The work to improve the capabilities of the network stack is about to take a noticeable step forward. In a message to tech@
titled parallel raw IP input, Alexander Bluhm (bluhm@
) posted a patch that he describes as
List: openbsd-tech Subject: parallel raw IP input From: Alexander Bluhm <bluhm () openbsd ! org> Date: 2024-04-11 20:24:39 Hi, As mvs@ mentioned, running raw IP in parallel is easier as it is less complex than UDP. Especially there is no socket splicing. So I fixed one race in rip_input() and reused my shared net lock ip_deliver() loop.
The idea is that ip_deliver() may run with shared or exclusive net lock. The last parameter indicates the mode. If is is running with shared netlock and encounters a protocol that needs exclusive lock, the packet is queued. Before ip_ours() always queued the packet. Now it tries to deliver with shared net lock, and if that is not possible, it queues the packet. In case we have an IPv6 header chain that must switch from shared to exclusive processing, the next protocol and mbuf offset are stored in a mbuf tag. The only drawback is that we have very limited test coverage for raw IP. The ip_deliver() shared locking change works also with UDP, Hvroje has tested it in 2022. ok? bluhm
Followed by the patch itself, which should apply to a then-recent -current checkout.
a little later, the patch was committed:
CVSROOT: /cvs Module name: src Changes by: bluhm@cvs.openbsd.org 2024/04/14 14:46:27 Modified files: sys/net : if_bridge.c sys/netinet : in_proto.c ip_input.c ip_var.h sys/netinet6 : ip6_input.c sys/sys : mbuf.h protosw.h Log message: Run raw IP input in parallel. Running raw IPv4 input with shared net lock in parallel is less complex than UDP. Especially there is no socket splicing. New ip_deliver() may run with shared or exclusive net lock. The last parameter indicates the mode. If is is running with shared netlock and encounters a protocol that needs exclusive lock, the packet is queued. Old ip_ours() always queued the packet. Now it calls ip_deliver() with shared net lock, and if that cannot handle the packet completely, the packet is queued and later processed with exclusive net lock. In case of an IPv6 header chain, that switches from shared to exclusive processing, the next protocol and mbuf offset are stored in a mbuf tag. OK mvs@
Via email, bluhm@
added some further explanation:
The commit from January is sending UDP in parallel. Socket send, when called from userland, uses shared net lock. You need multiple UDP sockets and threads writing to them to see an effect. Now we are working on parallel input. When traffic is directed to different IP or ports, the network hardware can distribute flows to different receive queues. These queues are processed by one CPU each. Goal is to keep procssing parallel until data reaches userland.
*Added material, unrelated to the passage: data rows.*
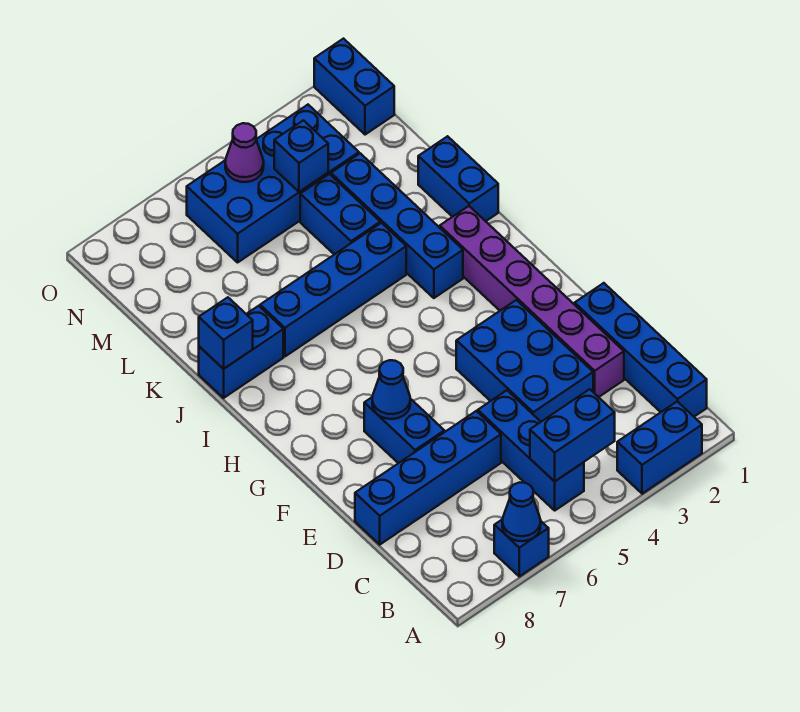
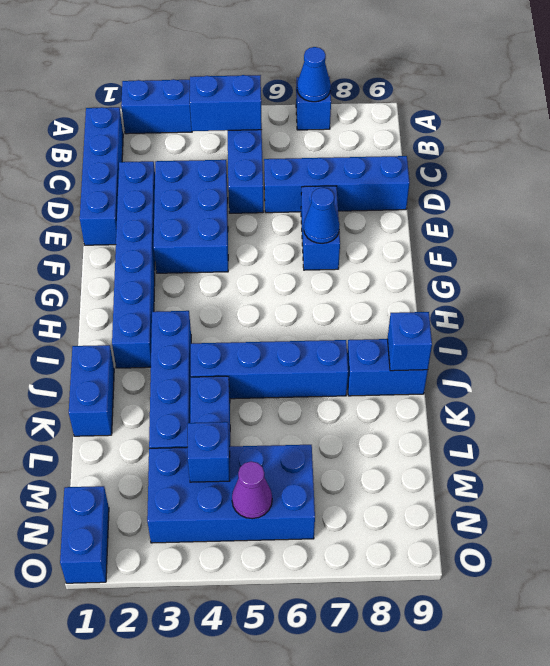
purple brick D2:I2 level 1 -> blue brick D2:I2 level 1

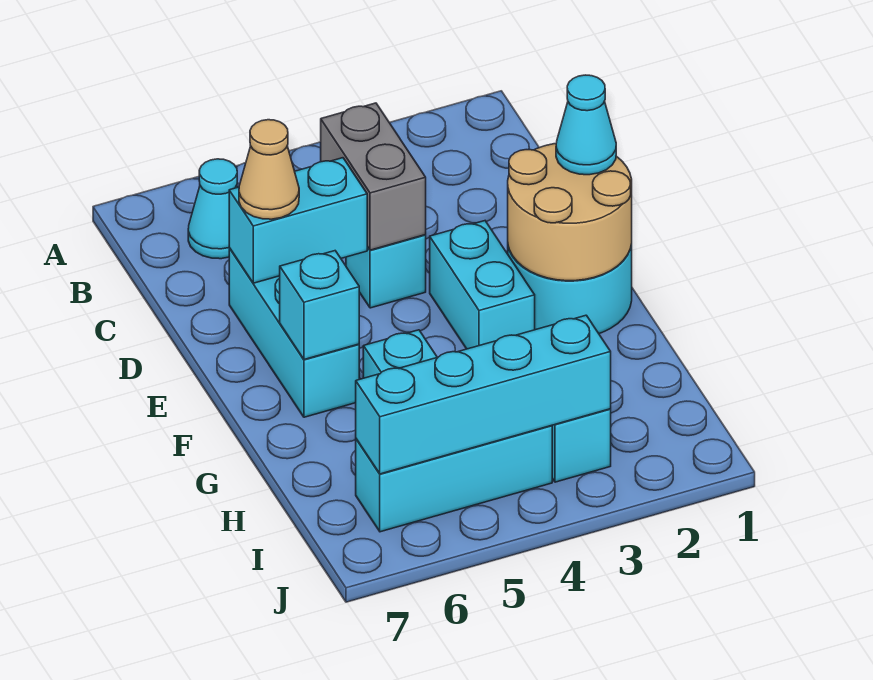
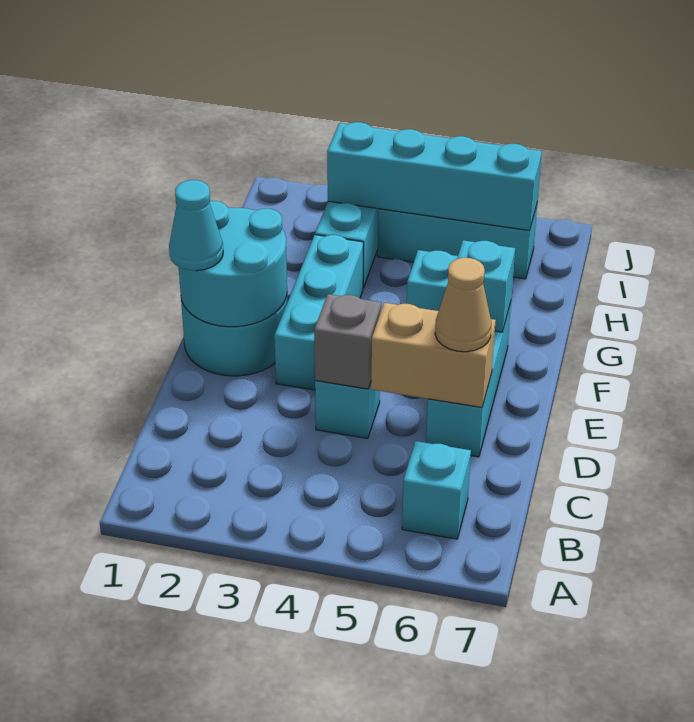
cyan cone B6 level 1 -> cyan brick B6 level 1
grey brick C4:D4 level 2 -> grey brick D4 level 2
cyan brick D5:D6 level 2 -> tan brick D5:D6 level 2
tan round brick E1:F2 level 2 -> cyan round brick E1:F2 level 2
cyan brick E3:F3 level 1 -> cyan brick E3:G3 level 1

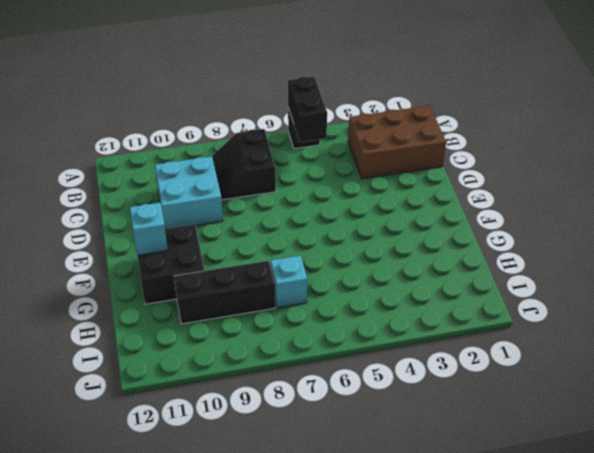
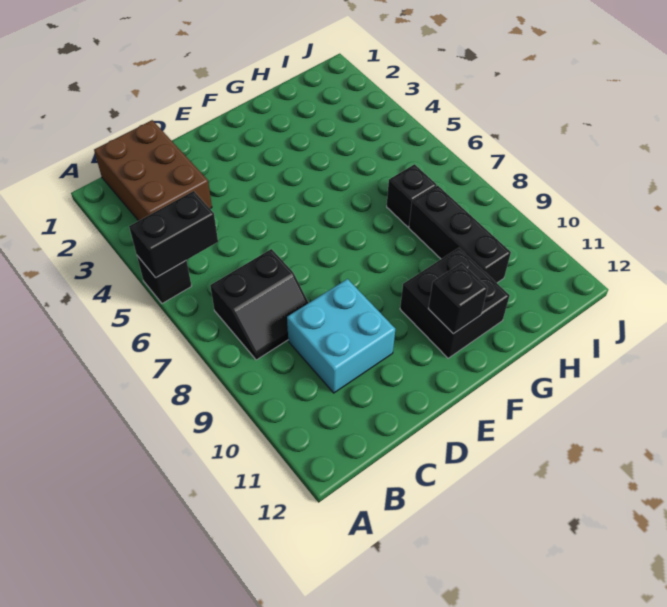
cyan brick F11 level 2 -> black brick F11 level 2
cyan brick H7 level 1 -> black brick H7 level 1

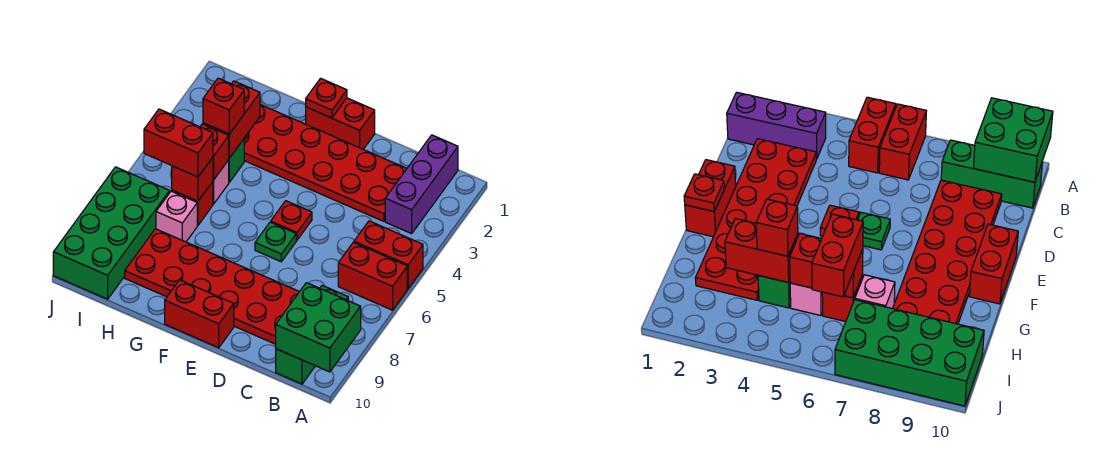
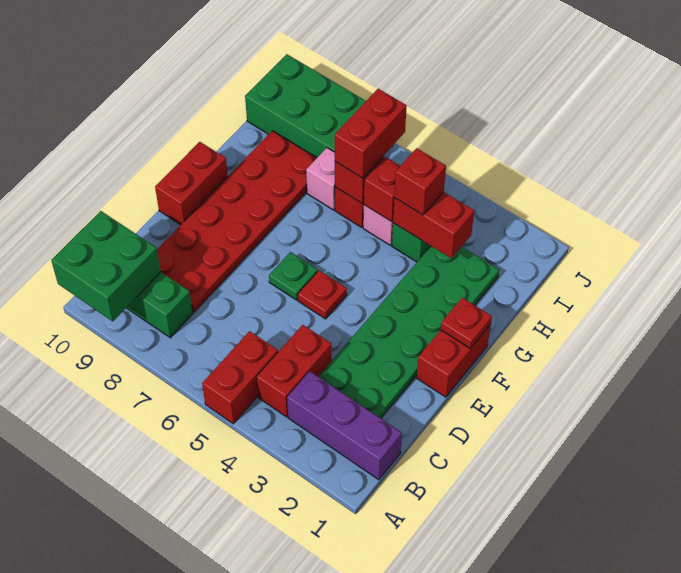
red brick A6:B6 level 1 -> red brick B4:C4 level 1
red plate C2:H3 level 1 -> green plate C2:H3 level 1

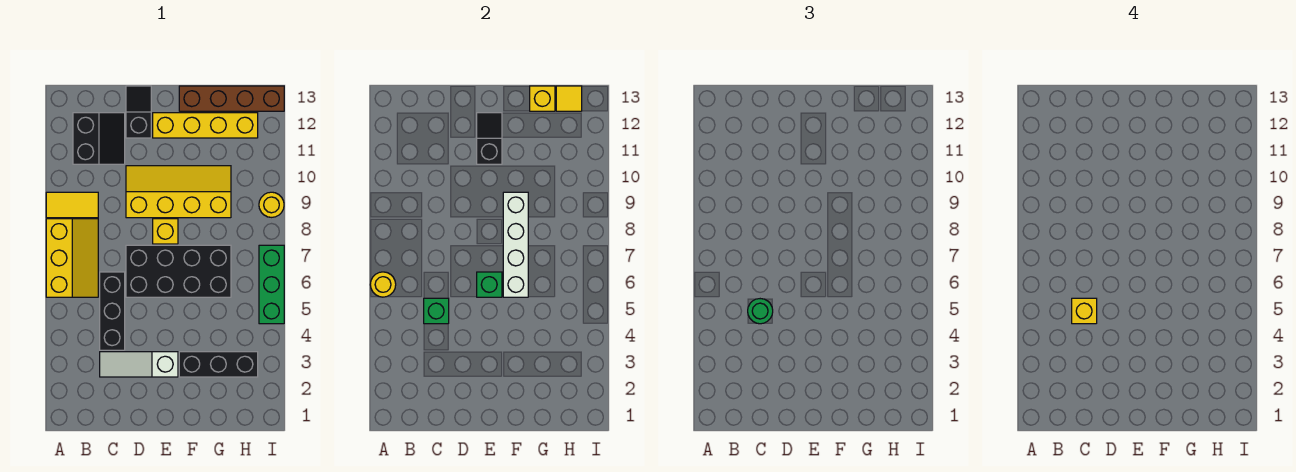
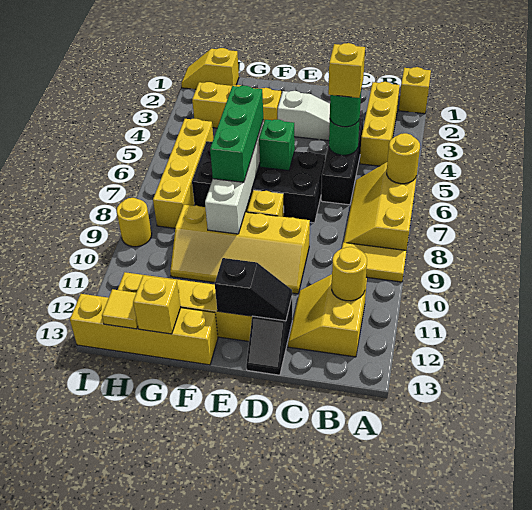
none -> yellow brick A1 level 1
none -> yellow brick B2:B4 level 1
black slope B11:C12 level 1 top B -> yellow slope B11:C12 level 1 top B
none -> yellow round brick B11 level 2
green brick C5 level 2 -> green round brick C5 level 2
black slope E11:E12 level 2 top 11 -> black slope D12:E12 level 2 top E
black brick F3:H3 level 1 -> yellow brick F3:H3 level 1
brown brick F13:I13 level 1 -> yellow brick F13:I13 level 1
none -> yellow slope H1:I1 level 1 top H
none -> yellow brick H5:H8 level 1
green brick I5:I7 level 1 -> green brick F6:F8 level 3

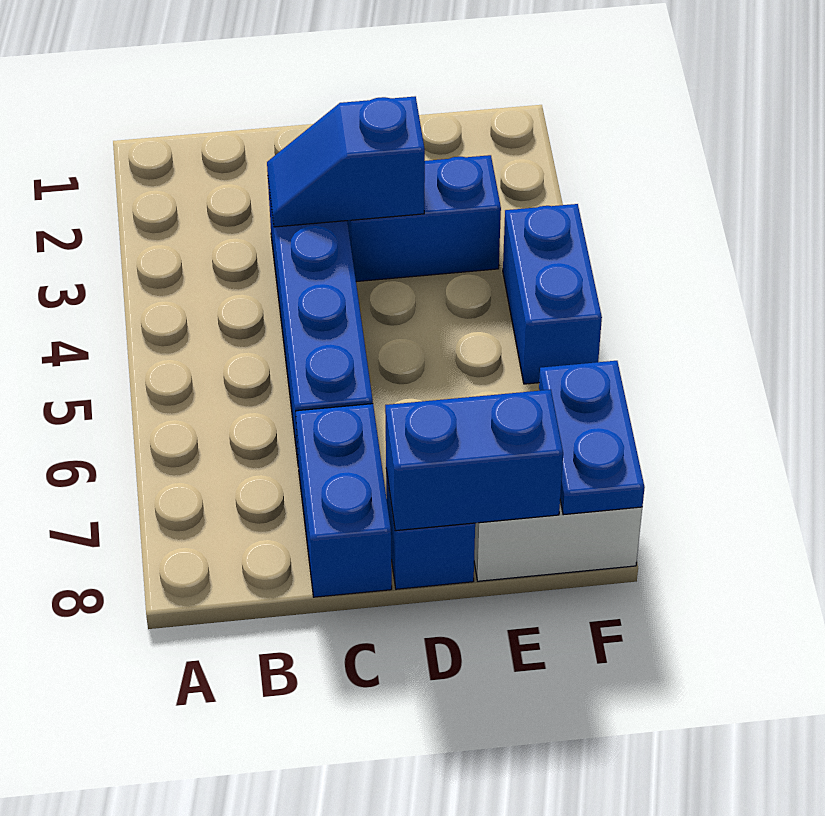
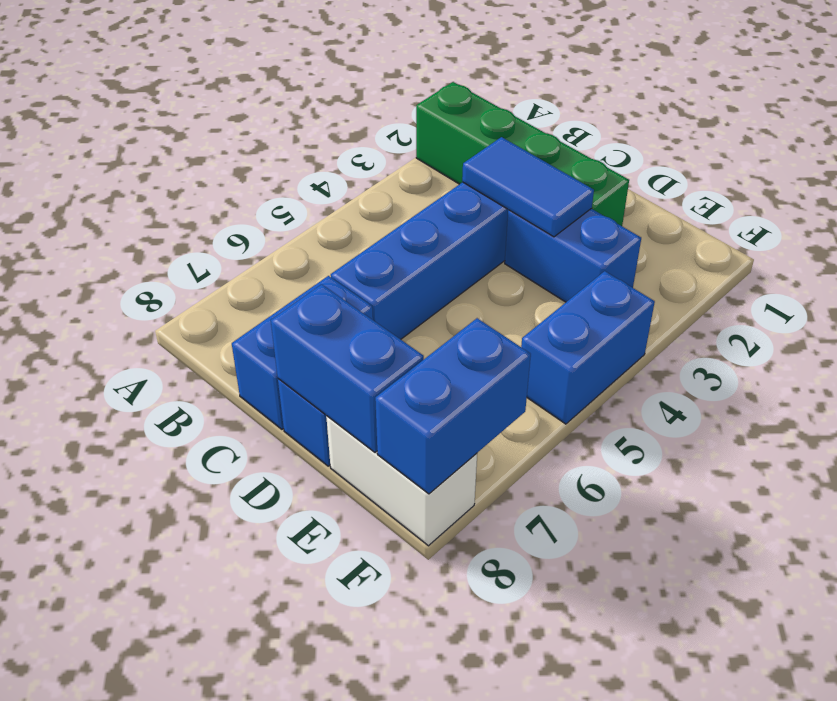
none -> green brick A2:D2 level 1
blue slope C3:D3 level 2 top D -> blue tile C3:D3 level 2
blue plate F7:F8 level 2 -> blue brick F7:F8 level 2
IP input and forward runs parallel for a while. Until last week all protocol input was single threaded. Now raw IP can run in parallel. Next step is UDP input in parallel. It kind of works, but locking in socket splicing is wrong. In my experiments I see increase in UDP througput of factor 4 to 7. But the locking problems are quite nasty. I think we need more tests that agressively splice and unsplice sockets. Advantage of UDP over raw IP would be that testing is much easier. Final protocol will be TCP, but that is hardest of all. Single stream TCP performance already got a performance boost by hardware offloading. hardware receive => IP input -> protocol input => userland => protocol output => IP output => hardware transmit bluhm@ is working on -> protocol input to make it parallel for more protocols. It is the final bottle neck. mvs@ is looking at => to and from userland. They behave differently for UNIX domain, raw IP, UDP, and TCP, the latter is still single threaded.
This all boils down to faster packets, due to the system's now ever more increasing ability to fully utilize multiple cores to process network traffic.
Testing is of course still appreciated, but this code is anyway destined to be in the next release.
(Comments are closed)